Under the SW technique managers build portfolios by selecting the highest-ranked stocks based on ‘factor’ scores – such as size, quality and low volatility. The study compares a number of SW portfolios – targeting a range of factors and using different weighting rules – against similarly-themed portfolios built on the FTSE Russell ‘multiple tilting’ technique.
While both portfolios performed roughly the same across all factors included over the 18 years ending September this year, the paper found the multi-tilt approach resulted in greater diversification and fewer implementation issues (as measured by ‘active share’, for example).
“Portfolio construction therefore matters when one turns to the practical considerations of meeting stated objectives, replication, robustness and cost,” the study says.
SW portfolios also tend to skew away from ‘pure’ factor exposures, which could lead to performance surprises.
“Selection and Weighting introduces multiple, uncontrolled off-target factor exposures through the choice of a particular weighting scheme,” the paper says. “In a single factor context this would be misleading and potentially dangerous, since the performance attributable to such an index arises from multiple factor sources, with the target factor playing possibly only a minor role.”

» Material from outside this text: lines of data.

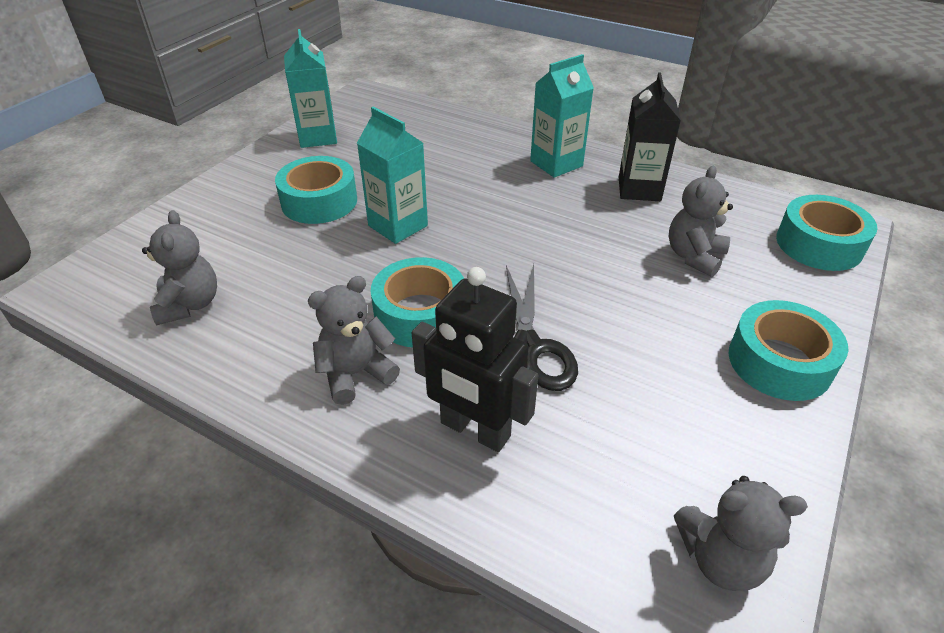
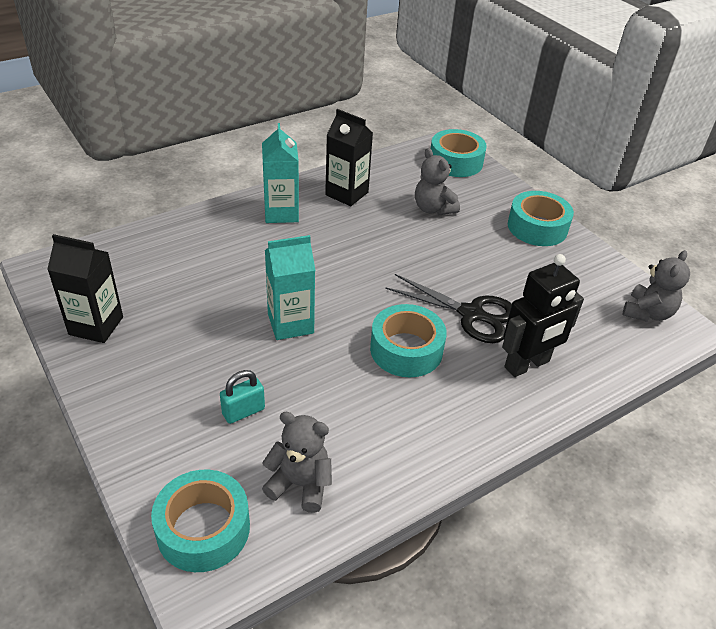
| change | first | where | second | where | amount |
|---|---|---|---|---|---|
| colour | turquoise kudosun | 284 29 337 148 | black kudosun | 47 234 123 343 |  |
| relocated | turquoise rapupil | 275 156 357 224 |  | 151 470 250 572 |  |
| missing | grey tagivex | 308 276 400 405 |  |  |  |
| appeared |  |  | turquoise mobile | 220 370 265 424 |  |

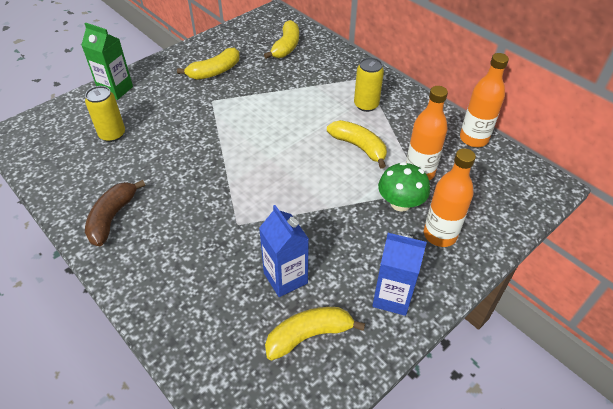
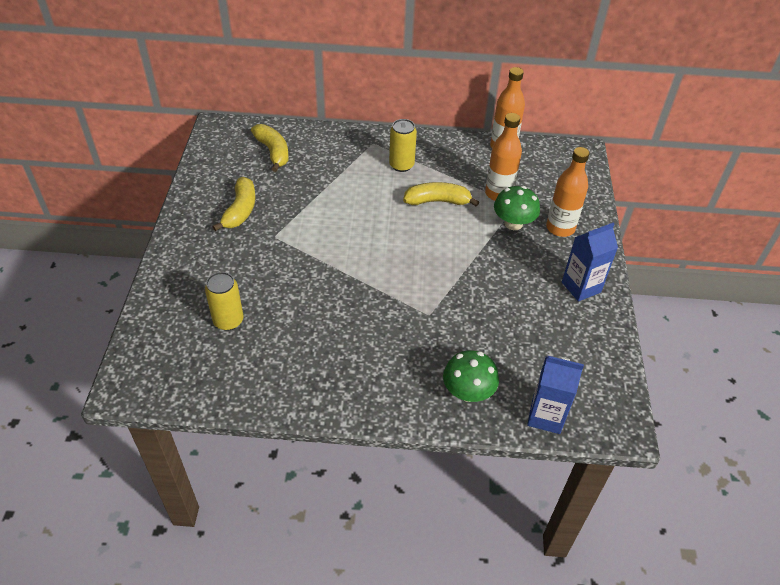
| change | first | where | second | where | amount |
|---|---|---|---|---|---|
| missing | green kudosun | 81 23 133 100 |  |  |  |
| missing | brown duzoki | 85 180 145 246 |  |  |  |
| relocated | blue kudosun | 259 205 309 297 |  | 527 356 584 434 |  |
| missing | yellow duzoki | 265 307 365 361 |  |  |  |
| appeared |  |  | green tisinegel | 443 350 499 402 |  |

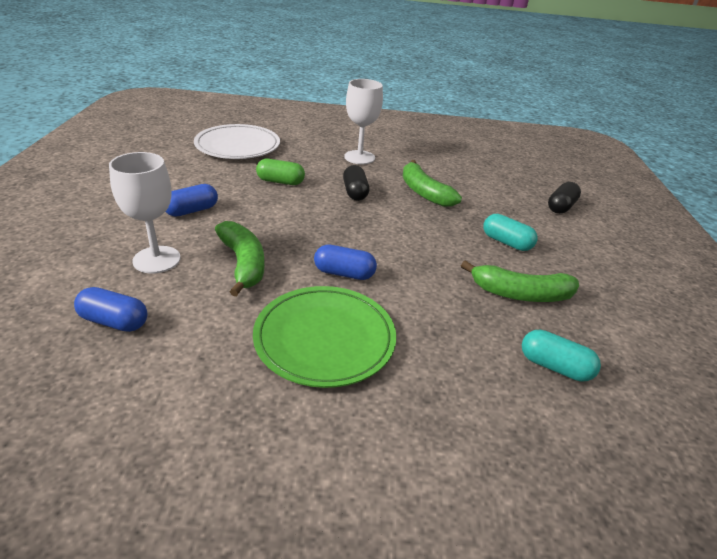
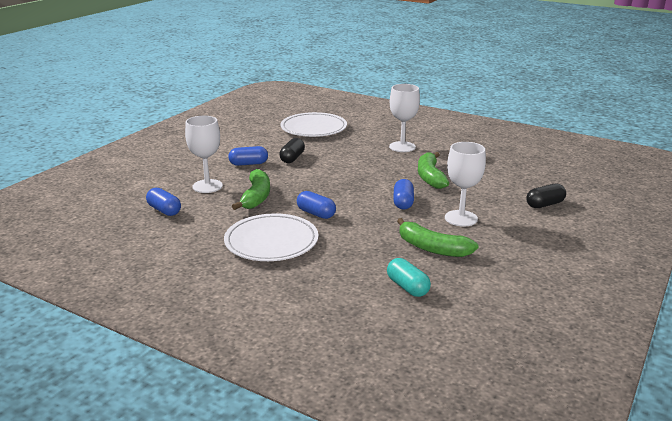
| change | first | where | second | where | amount |
|---|---|---|---|---|---|
| missing | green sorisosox | 256 159 305 185 |  |  |  |
| relocated | black sorisosox | 343 165 369 201 |  | 279 138 305 163 |  |
| exchanged | turquoise sorisosox | 483 214 538 251 | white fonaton | 445 142 486 227 |  |
| colour | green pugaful | 253 286 396 388 | white pugaful | 224 213 318 261 |  |
| appeared |  |  | blue sorisosox | 393 179 414 210 |  |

For example, the analysis found a SW-built ‘quality’ factor portfolio would not have performed as expected during the peak global financial crisis period over September to October 2008.
While exposure to pure quality stocks over that month would’ve seen investors outperform by almost 2 per cent, the SW portfolio targeting that factor would’ve underperformed the benchmark by a similar amount due to exposure to other factors (notably, ‘size’).
“This is an example of where factor purity is important in obtaining the outcome sought and expected,” the report says.
While both SW and multi-tilt factor portfolios outperformed the broader indices, FTSE Russell says the findings highlight “the dangers of simplistic performance comparisons that do not relate performance directly to stated factor objectives”.
But overall the “performance outcomes pretty much confirm what the academics have told us – factor exposures matter”, the paper says.
Factor investing, or smart beta, is becoming increasing popular with institutions – including the NZ Superannuation Fund – while many financial advisers favour the approach by investing in funds offered by Dimensional Fund Advisors (DFA), for example.
DFA pioneered factor-investing via the famous Fama-French model, named after Eugene Fama and Kenneth French.